Petty tutelage in the Soviet economy meant that the day-to-day operations of enterprises could be (and frequently were) directly influenced or controlled by decisions or actions of the industrial ministry to which the enterprise was subordinate. While Soviet enterprise managers ultimately were responsible for producing the goods identified by planners, industrial ministry officials exercised control over the firm in a number of ways. First, the industrial ministry annually allocated the plan targets among the enterprises subordinate to it, thereby defining changes in output requirements by firm over time. That is, ministry officials were responsible for disaggregating the targets they received from Gosplan, the State Planning Committee, and preparing the annual enterprise plan, the techpromfinplan. Second, industrial ministry officials distributed the financial resources provided to them by state committees to individual firms. Financial resources included funds for wages and investment purposes. Third, each industrial ministry redistributed profits earned by firms subordinate to them among these same firms. Finally, ministry officials responded to requests from enterprise managers to change or "correct" output plan targets or input allocations over the course of the planning period if circumstances precluded successful plan fulfillment.
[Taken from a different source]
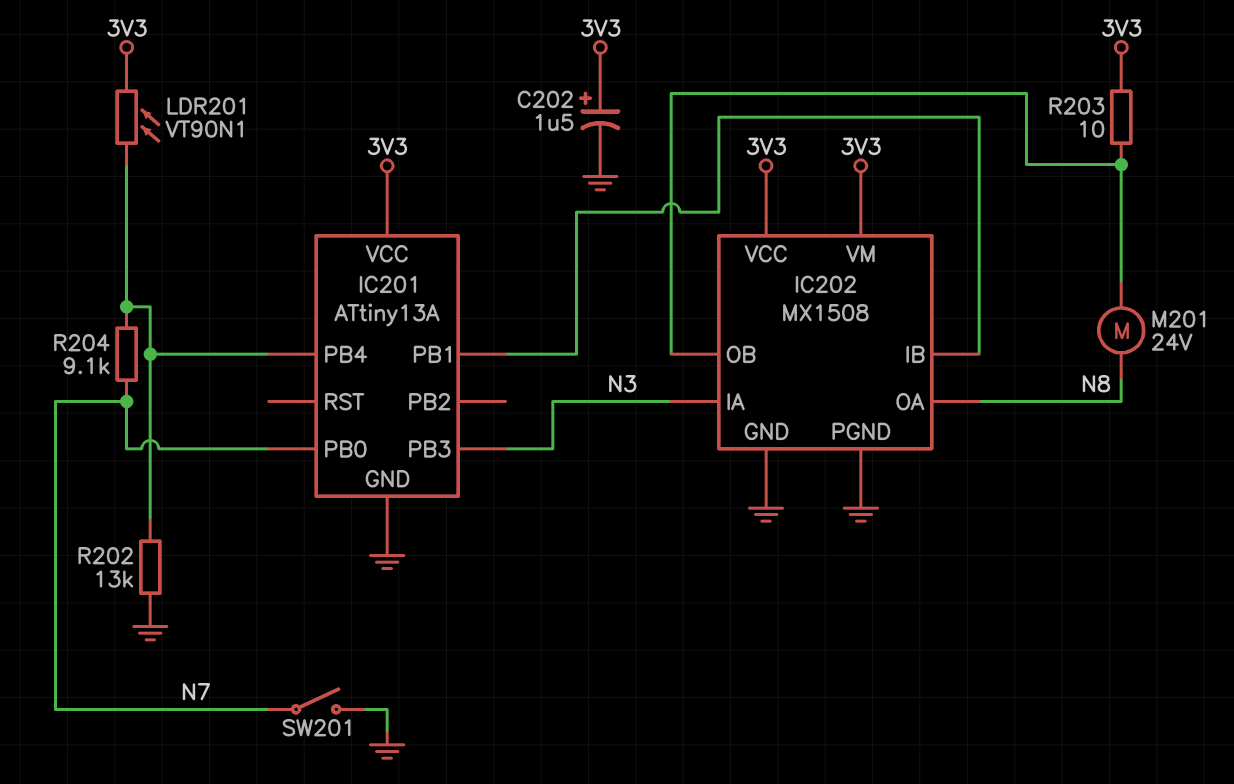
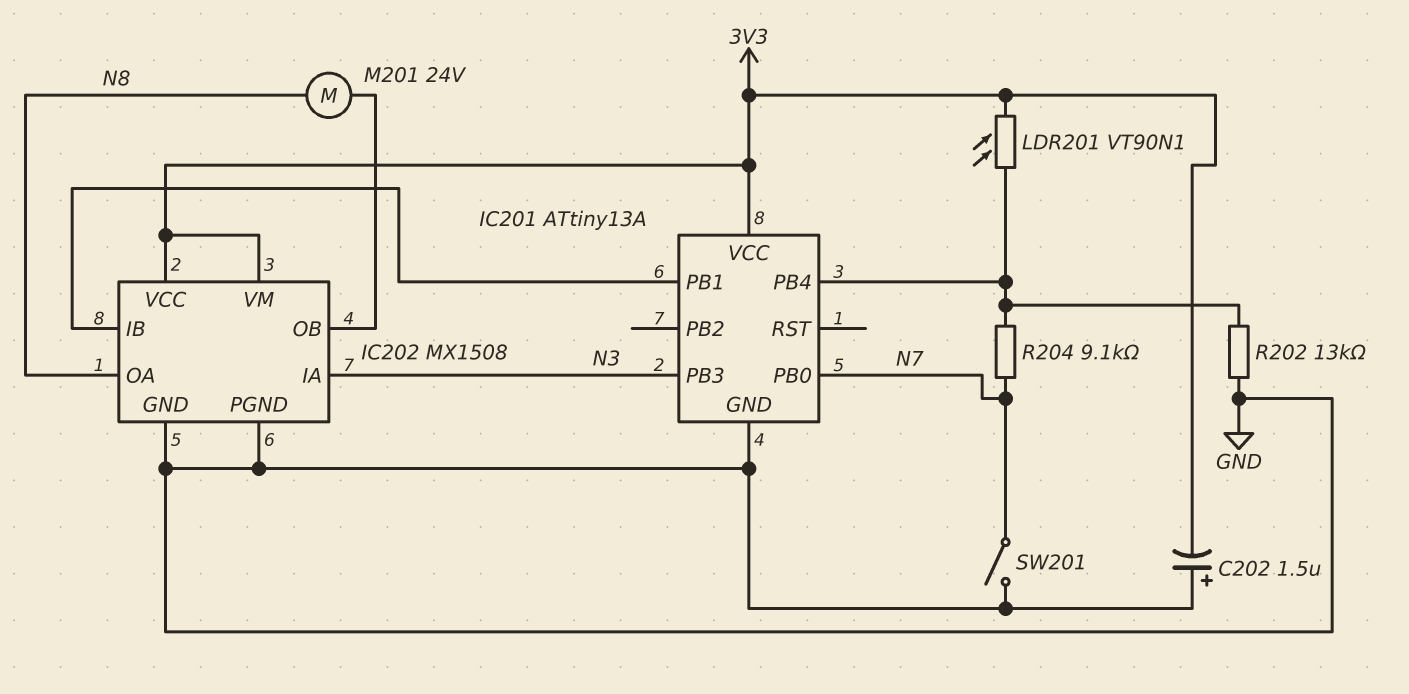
C202: 1.5uF (plus 3V3, minus GND) -> 1.5uF (plus GND, minus 3V3)
R203: 10 (3V3, IC202/OB) -> none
During perestroika, numerous policies were adopted to reduce petty tutelage by industrial ministry officials over Soviet enterprise operations. Some view the reduction of ministerial tutelage and the corresponding increase in decision-making authority by enterprises as a cornerstone of perestroika. Ministry officials were to cease exercising routine daily control over enterprises and focus instead on long-term issues such as promoting investment and technological advance. However, performance measures applied to the industrial ministry remained linked to the performance of their firms, and the ministry retained control over funds and resources to be allocated to Soviet enterprises. Consequently, in practice, it is unlikely that petty tutelage declined.

See also: gosplan; techpromfinplan

bibliography

Berliner, Joseph S. (1957). Factory and Manager in the USSR. Cambridge, MA: Harvard University Press.

Gregory, Paul R. (1990). Restructuring the Soviet Economic Bureaucracy. New York: Cambridge University Press.